Zero-risk bias
Craving the complete elimination of one risk over a larger reduction in overall risk.
What it means
Zero-risk bias is the preference for driving a small risk down to exactly zero rather than achieving a larger absolute reduction in a bigger risk. The mechanism is that complete elimination provides a clean, certain mental closure — the comfort of being able to say a hazard is 'gone' — which is weighted disproportionately, much as the certainty effect overweights the move from probable to sure. This makes people willing to spend more to wipe out a minor, fully scoped threat than to make a far larger dent in a graver one, even when the larger reduction would save more lives or money. The bias is a cousin of probability weighting near the certainty boundary and is reinforced by how risks are communicated, since a 'now safe' message is more reassuring than a 'much safer' one.
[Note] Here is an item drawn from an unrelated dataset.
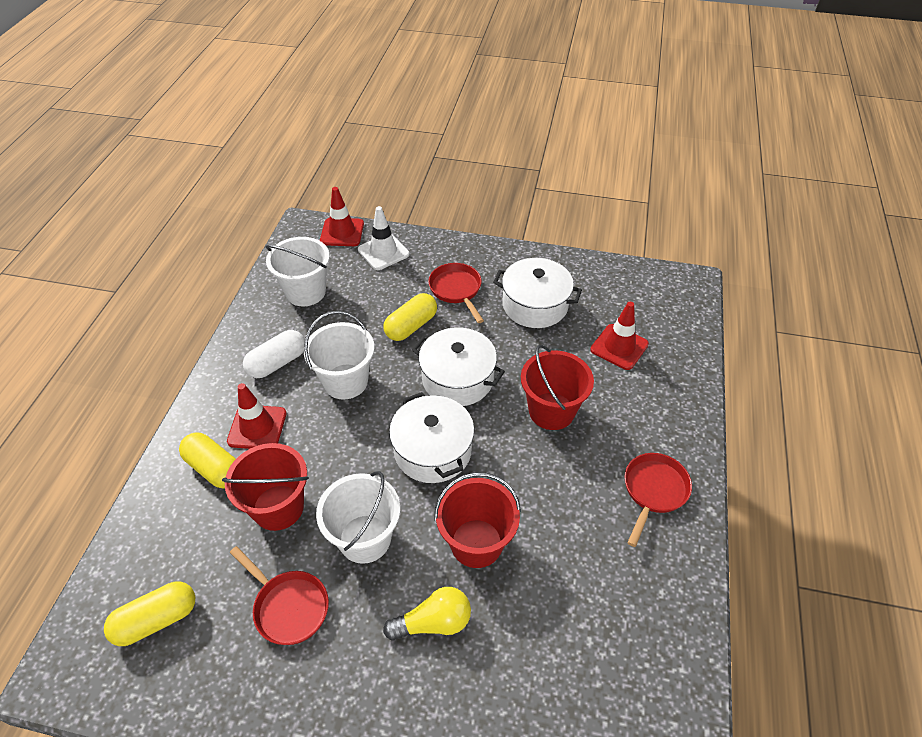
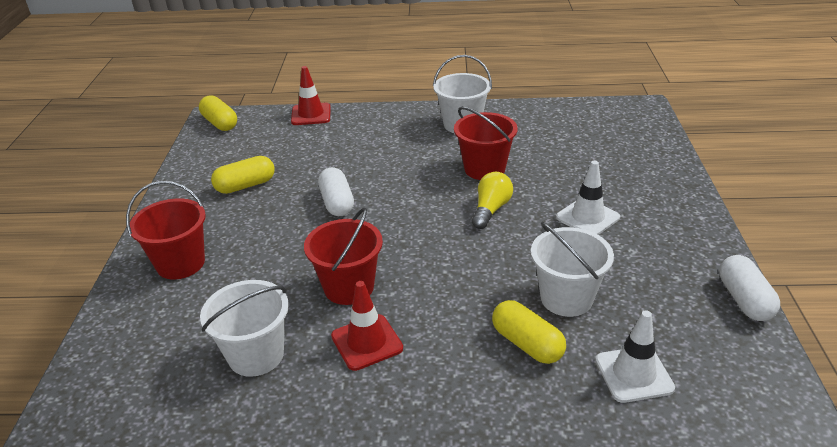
red pan: 3 -> 0
red traffic cone: 3 -> 2
white capsule: 1 -> 2
white pot: 3 -> 0
white traffic cone: 1 -> 2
It matters in environmental, health, and safety policy, where regulators and the public can over-invest in eradicating small, salient dangers while neglecting bigger but messier ones.
Examples
Voters favor fully cleaning up a small toxic site over substantially cutting pollution at a far larger one, because total elimination feels more reassuring than a bigger partial fix.
A parent pays a premium for pesticide-free apples to get that exposure to zero, then drives the children to the shop without a second thought about the far bigger risk.
A security team spends the quarter closing one exotic vulnerability so it can report zero of that class, while phishing — commoner, and never reducible to zero — gets a single training slide.
First described in Documented by Baron, Gowda & Kunreuther (1993).